Non a caso, contro le cosiddette «minacce ibride» Bruxelles finanzia con 77 milioni di euro dieci progetti del programma di ricerca Horizon 2020 finalizzati a proteggere le catene di distribuzione di energia e acqua, oltre a trasporti e finanza. In base ai report diffusi ieri, poi, otto persone e quattro gruppi sono stati individuati e sottoposti a un regime di sanzioni, appena rinnovate di un anno, per il coinvolgimento in cyber-attacchi. Con la pandemia e la migrazione online tra smart working e mesi di lockdown, il cyber-crimine è la sezione che apre la relazione sul «Serious organised crime» dell’Europol (Socta 2021): i pericoli cibernetici sono un vaso di Pandora da scoperchiare, perché ne sentiamo parlare troppo poco, e sono cresciuti «non solo in termini numerici, ma anche di sofisticazione». 

La digitalizzazione ci ha reso più vulnerabili, servono contromisure. In questo contesto si inserisce l’unità congiunta per il cyberspazio. In parallelo all’annuncio, la commissione ha istituito a Bruxelles la sede dell’Agenzia dell’Unione europea per la cybersicurezza (Enisa). Gli uffici della nuova unità saranno tra quelli dell’Enisa e di Cert-Ue, la squadra di pronto intervento informatico. Sarà «il braccio operativo del Cyber Shield europeo», ha spiegato il commissario per il mercato interno Thierry Breton.

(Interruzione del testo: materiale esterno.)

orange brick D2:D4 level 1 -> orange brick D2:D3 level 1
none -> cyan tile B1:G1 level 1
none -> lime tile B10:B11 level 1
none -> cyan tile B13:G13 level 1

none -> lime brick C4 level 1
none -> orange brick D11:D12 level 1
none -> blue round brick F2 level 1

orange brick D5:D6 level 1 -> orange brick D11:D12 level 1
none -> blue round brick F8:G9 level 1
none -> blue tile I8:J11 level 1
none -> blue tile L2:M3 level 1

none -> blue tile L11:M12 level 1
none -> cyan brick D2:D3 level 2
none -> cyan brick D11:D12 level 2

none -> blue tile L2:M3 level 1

Avrà tre obiettivi: permettere una controffensiva coordinata ad attacchi di larga scala, migliorare la comunicazione e la consapevolezza tra il pubblico, promuovere la prevenzione collettiva. 

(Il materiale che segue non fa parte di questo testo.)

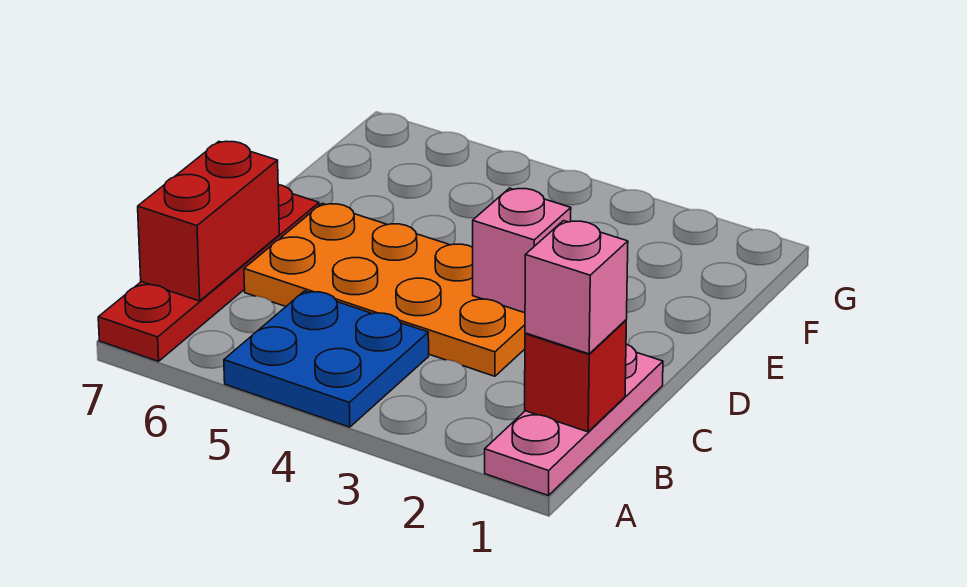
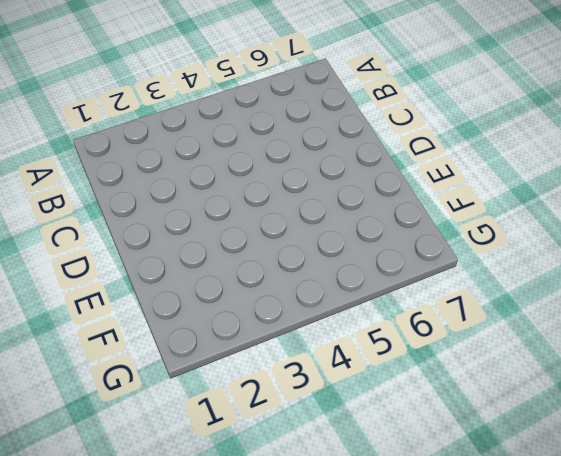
none -> pink plate A1:C1 level 1
none -> blue plate A4:B5 level 1

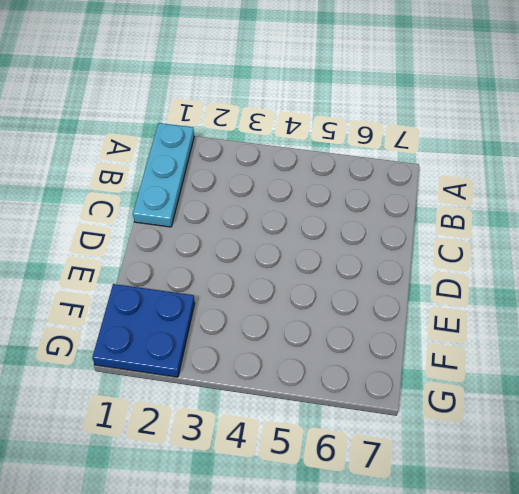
cyan plate A1:C1 level 1 -> pink plate A1:C1 level 1
blue plate F1:G2 level 1 -> blue plate A4:B5 level 1
none -> red plate A7:D7 level 1
none -> orange plate C3:D6 level 1

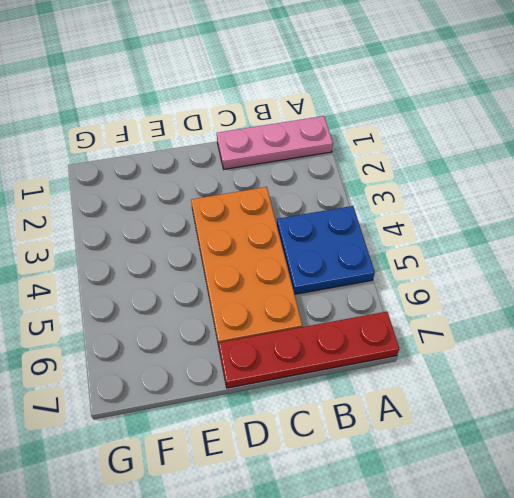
none -> red brick B1 level 2
none -> red brick B7:C7 level 2

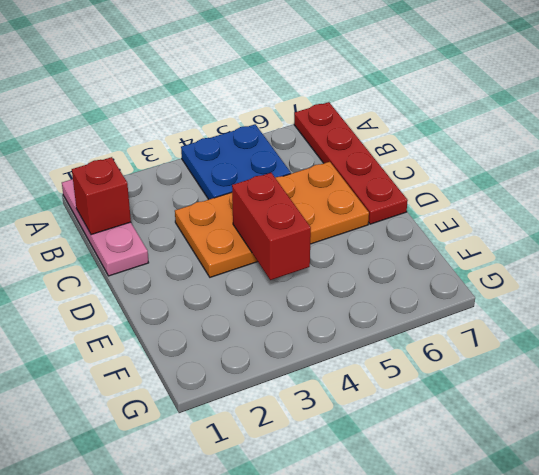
red brick D4:E4 level 2 -> red brick B7:C7 level 2
none -> pink brick D3 level 2
none -> pink brick B1 level 3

Tra i compiti della task force ci sarà creare un inventario delle competenze e capacità tecniche di cui dispongono gli Stati, istituire collaborazioni con il settore privato, offrire supporto a chi è stato danneggiato, stilare protocolli d’intesa per l’assistenza reciproca e resoconti sistemici che includano informazioni d’intelligence. Ma soprattutto questa piattaforma porterà al reclutamento di «squadre di risposta rapida» da mobilitare, o persino preallertare, in caso di crisi e alla preparazione di un piano europeo di reazione agli incidenti cibernetici, basato su quelli nazionali. 

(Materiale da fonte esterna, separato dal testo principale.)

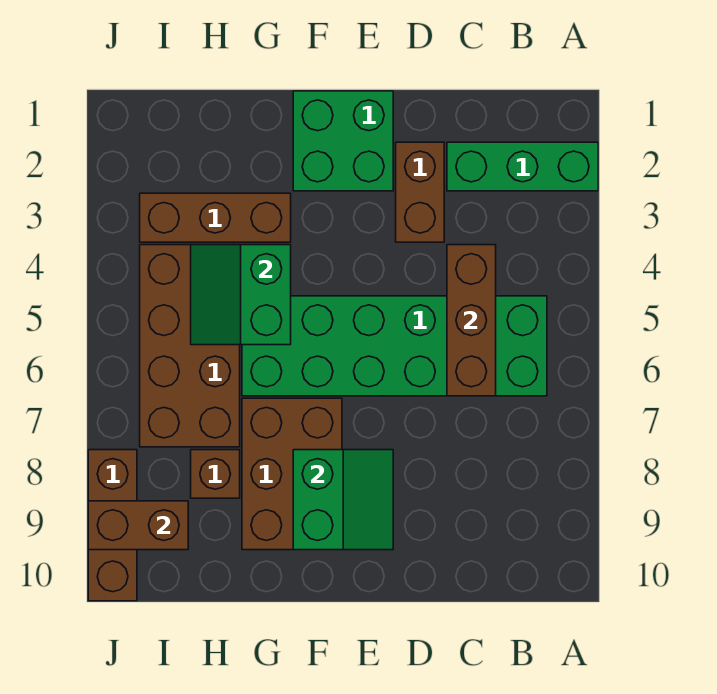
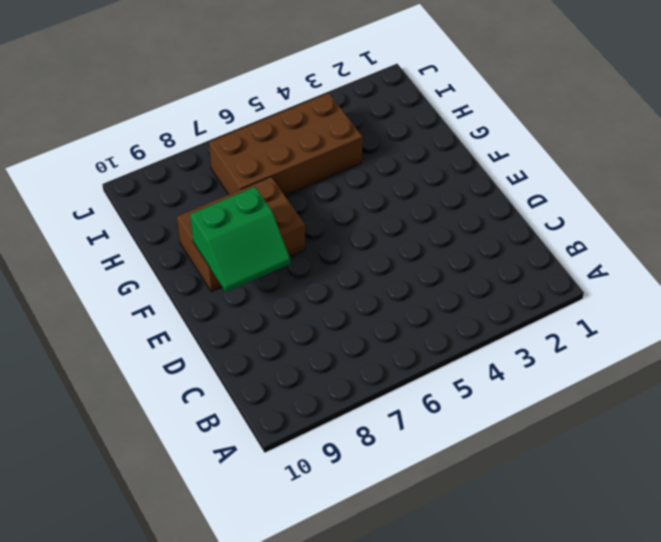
none -> green brick A2:C2 level 1
none -> green brick B5:G6 level 1
none -> brown brick D2:D3 level 1

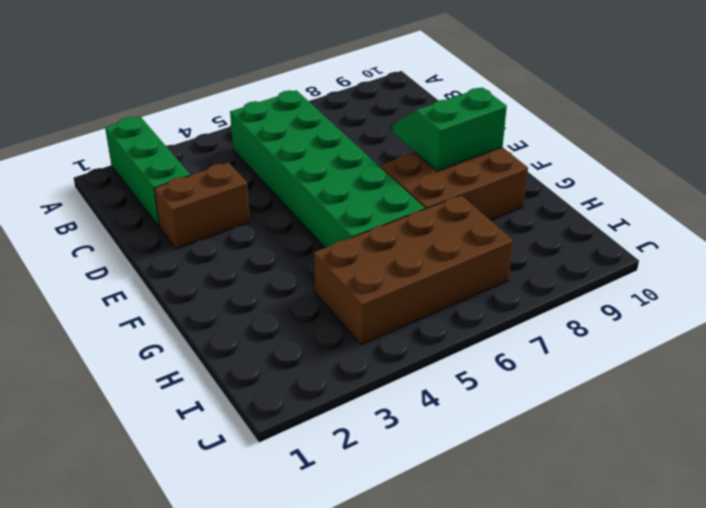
none -> green brick E1:F2 level 1
none -> brown brick G3:I3 level 1
none -> brown brick H8 level 1

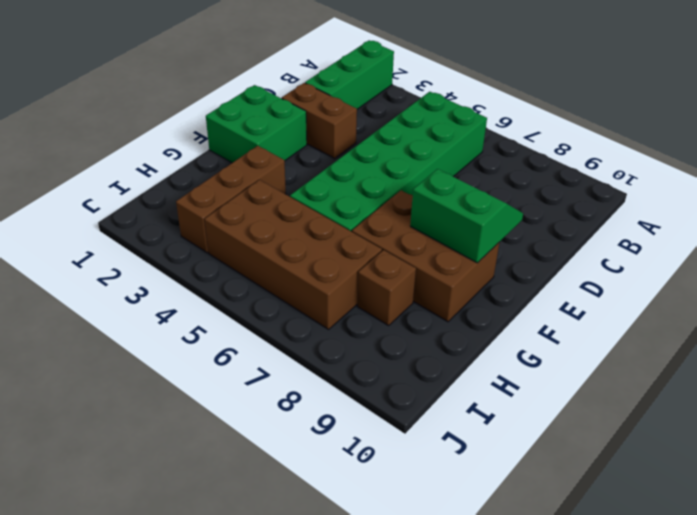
none -> brown brick J8:J10 level 1
none -> brown brick C4:C6 level 2
none -> green slope G4:H5 level 2 top G

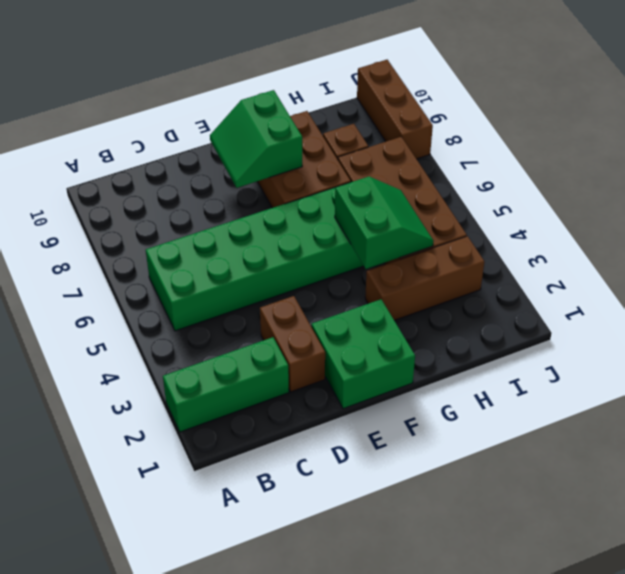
none -> brown brick C4:C6 level 2
none -> brown brick I9:J9 level 2

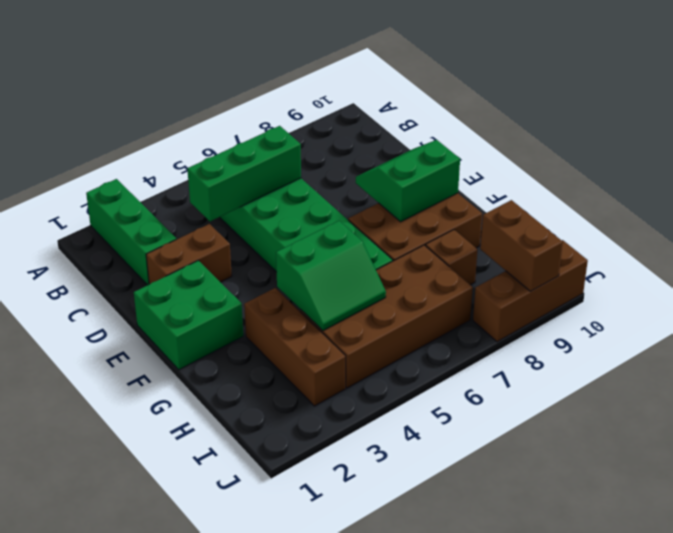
green brick C4:C6 level 2 -> brown brick C4:C6 level 2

La Cyber Unit disporrà di un quartier generale, dove gli esperti potranno lavorare insieme o fronteggiare le emergenze come in una war room. Ci sarà anche una piattaforma virtuale per monitorare la situazione, condividere i dati e centralizzare le minacce rilevate grazie agli strumenti comunitari. Questa potenza di fuoco verrà raggiunta in quattro fasi: l’unità sarà attiva entro fine 2022, ma prima avrà già definito i piani difensivi e le strategie da adottare. Coinvolgerà più di dieci agenzie europee, oltre a quelle nazionali, tra cui l’Enisa, lo European External Action Service (Eeas), l’Agenzia europea per la difesa (Eda) e il Centro europeo contro il cybercrimine dell’Europol (EC3).

«L’unità congiunta per il ciberspazio – ha detto Josep Borrell, l’Alto rappresentante dell’Unione per gli Affari esteri e la politica di sicurezza – è un passo molto importante dell’Europa per proteggere i governi, i cittadini e le imprese dell’Ue dalle minacce informatiche globali. Siamo tutti vulnerabili agli attacchi informatici ed è per questo che è fondamentale la cooperazione a tutti i livelli. Non ha senso parlare di dimensioni grandi o piccole». Anche secondo la vicepresidente Margrethe Vestager «la cybersicurezza è un presupposto imprescindibile per un’Europa digitale e connessa. Insieme possiamo davvero fare la differenza».